Et si les électeurs votent à l'identique ?
Les Espagnols ressentiront durement dans les prochains mois les conséquences de l’absence actuelle de gouvernement, redoute El Periódico de Catalunya :
«Le premier effet, c’est que nous devrons nous contenter, pendant au moins sept mois, d’un gouvernement intérimaire qui ne pourra prendre aucune décision importante dans un pays pourtant grevé de problèmes urgents. … La crise économique est toujours là, le budget est catastrophique, le fossé social se creuse, la caisse des retraites se vide, le casse-tête territorial - notamment la question catalane - est insoluble. En privilégiant des élections anticipées, on dit indirectement aux citoyens qu’ils ont mal voté et qu’ils doivent se raviser. Mais que se passera-t-il s’ils ne changent pas d’avis ? Organisera-t-on un troisième scrutin ?»
Pas d'issue en vue
Les élections anticipées ne permettront pas de dégager des majorités plus claires, estime Il Sole 24 Ore :
«Le scrutin du mois de décembre a donné au pays un Parlement plus morcelé que jamais.

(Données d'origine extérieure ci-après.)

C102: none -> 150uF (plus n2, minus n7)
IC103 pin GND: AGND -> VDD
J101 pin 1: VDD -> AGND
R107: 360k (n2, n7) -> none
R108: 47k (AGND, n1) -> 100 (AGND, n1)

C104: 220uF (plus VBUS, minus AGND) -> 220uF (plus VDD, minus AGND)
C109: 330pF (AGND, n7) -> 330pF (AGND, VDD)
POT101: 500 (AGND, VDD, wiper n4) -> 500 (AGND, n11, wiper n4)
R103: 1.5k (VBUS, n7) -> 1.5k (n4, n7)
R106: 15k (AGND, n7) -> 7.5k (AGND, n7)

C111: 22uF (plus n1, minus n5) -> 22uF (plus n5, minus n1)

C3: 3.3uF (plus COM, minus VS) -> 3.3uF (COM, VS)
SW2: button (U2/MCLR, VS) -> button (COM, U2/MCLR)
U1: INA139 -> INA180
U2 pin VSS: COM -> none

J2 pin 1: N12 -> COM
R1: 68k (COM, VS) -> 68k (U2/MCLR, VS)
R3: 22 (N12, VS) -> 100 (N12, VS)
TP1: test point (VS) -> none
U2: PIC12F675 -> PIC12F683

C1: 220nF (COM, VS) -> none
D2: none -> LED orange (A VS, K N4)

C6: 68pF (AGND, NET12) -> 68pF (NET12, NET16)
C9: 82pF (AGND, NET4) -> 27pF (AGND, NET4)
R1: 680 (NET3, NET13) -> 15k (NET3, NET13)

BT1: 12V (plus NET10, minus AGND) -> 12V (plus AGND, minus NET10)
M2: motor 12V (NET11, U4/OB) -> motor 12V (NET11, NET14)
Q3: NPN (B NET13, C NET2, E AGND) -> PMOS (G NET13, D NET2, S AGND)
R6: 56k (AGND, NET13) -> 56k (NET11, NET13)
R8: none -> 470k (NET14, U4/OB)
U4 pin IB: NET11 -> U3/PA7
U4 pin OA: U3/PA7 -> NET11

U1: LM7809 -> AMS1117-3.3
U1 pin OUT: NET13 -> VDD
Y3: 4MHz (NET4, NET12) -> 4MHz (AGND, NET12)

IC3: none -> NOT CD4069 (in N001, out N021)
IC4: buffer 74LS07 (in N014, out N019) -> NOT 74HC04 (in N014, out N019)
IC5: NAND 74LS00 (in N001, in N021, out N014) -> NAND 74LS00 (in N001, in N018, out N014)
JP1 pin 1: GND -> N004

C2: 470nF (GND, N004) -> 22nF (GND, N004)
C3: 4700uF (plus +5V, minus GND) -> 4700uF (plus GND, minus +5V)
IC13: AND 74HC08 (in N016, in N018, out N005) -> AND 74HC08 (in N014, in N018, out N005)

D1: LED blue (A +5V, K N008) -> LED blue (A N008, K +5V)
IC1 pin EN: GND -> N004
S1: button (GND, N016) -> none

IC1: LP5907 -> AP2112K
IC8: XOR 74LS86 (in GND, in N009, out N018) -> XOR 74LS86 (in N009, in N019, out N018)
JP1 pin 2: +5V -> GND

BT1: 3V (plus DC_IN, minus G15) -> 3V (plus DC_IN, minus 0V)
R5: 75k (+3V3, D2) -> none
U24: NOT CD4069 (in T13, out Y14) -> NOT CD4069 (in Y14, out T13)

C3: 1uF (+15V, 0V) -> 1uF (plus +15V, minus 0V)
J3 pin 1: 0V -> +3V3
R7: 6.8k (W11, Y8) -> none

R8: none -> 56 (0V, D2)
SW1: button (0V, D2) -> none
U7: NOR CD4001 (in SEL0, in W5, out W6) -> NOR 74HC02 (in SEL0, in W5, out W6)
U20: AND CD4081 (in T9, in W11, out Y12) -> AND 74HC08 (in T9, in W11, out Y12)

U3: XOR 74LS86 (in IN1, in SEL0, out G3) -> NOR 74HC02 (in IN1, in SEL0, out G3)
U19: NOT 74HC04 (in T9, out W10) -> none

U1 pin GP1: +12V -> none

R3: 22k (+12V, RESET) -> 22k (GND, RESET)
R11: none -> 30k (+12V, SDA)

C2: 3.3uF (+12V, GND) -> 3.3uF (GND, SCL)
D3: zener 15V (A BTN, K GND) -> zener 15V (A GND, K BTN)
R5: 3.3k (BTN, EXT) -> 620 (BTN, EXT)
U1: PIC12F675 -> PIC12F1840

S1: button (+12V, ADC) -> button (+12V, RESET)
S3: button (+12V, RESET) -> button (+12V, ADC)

Au cours des quatre mois qui se sont déroulés depuis, on ne s’est pas approché une seule fois, ne serait-ce d’un iota, d’un accord pour un gouvernement stable. … Dès le départ, la ligne de Podemos a été aussi claire qu’intransigeante : le chef de file du parti, Pablo Iglesias, a certes affirmé sa volonté de parvenir à un accord, mais uniquement à certaines conditions. … Il est difficile de dire si les élections anticipées permettront de sortir de l’impasse. … Selon les observateurs de Barclays Research, le Parlement devrait rester fragmenté, mais les grands partis seront davantage contraints de former un gouvernement - vraisemblablement sans Podemos.»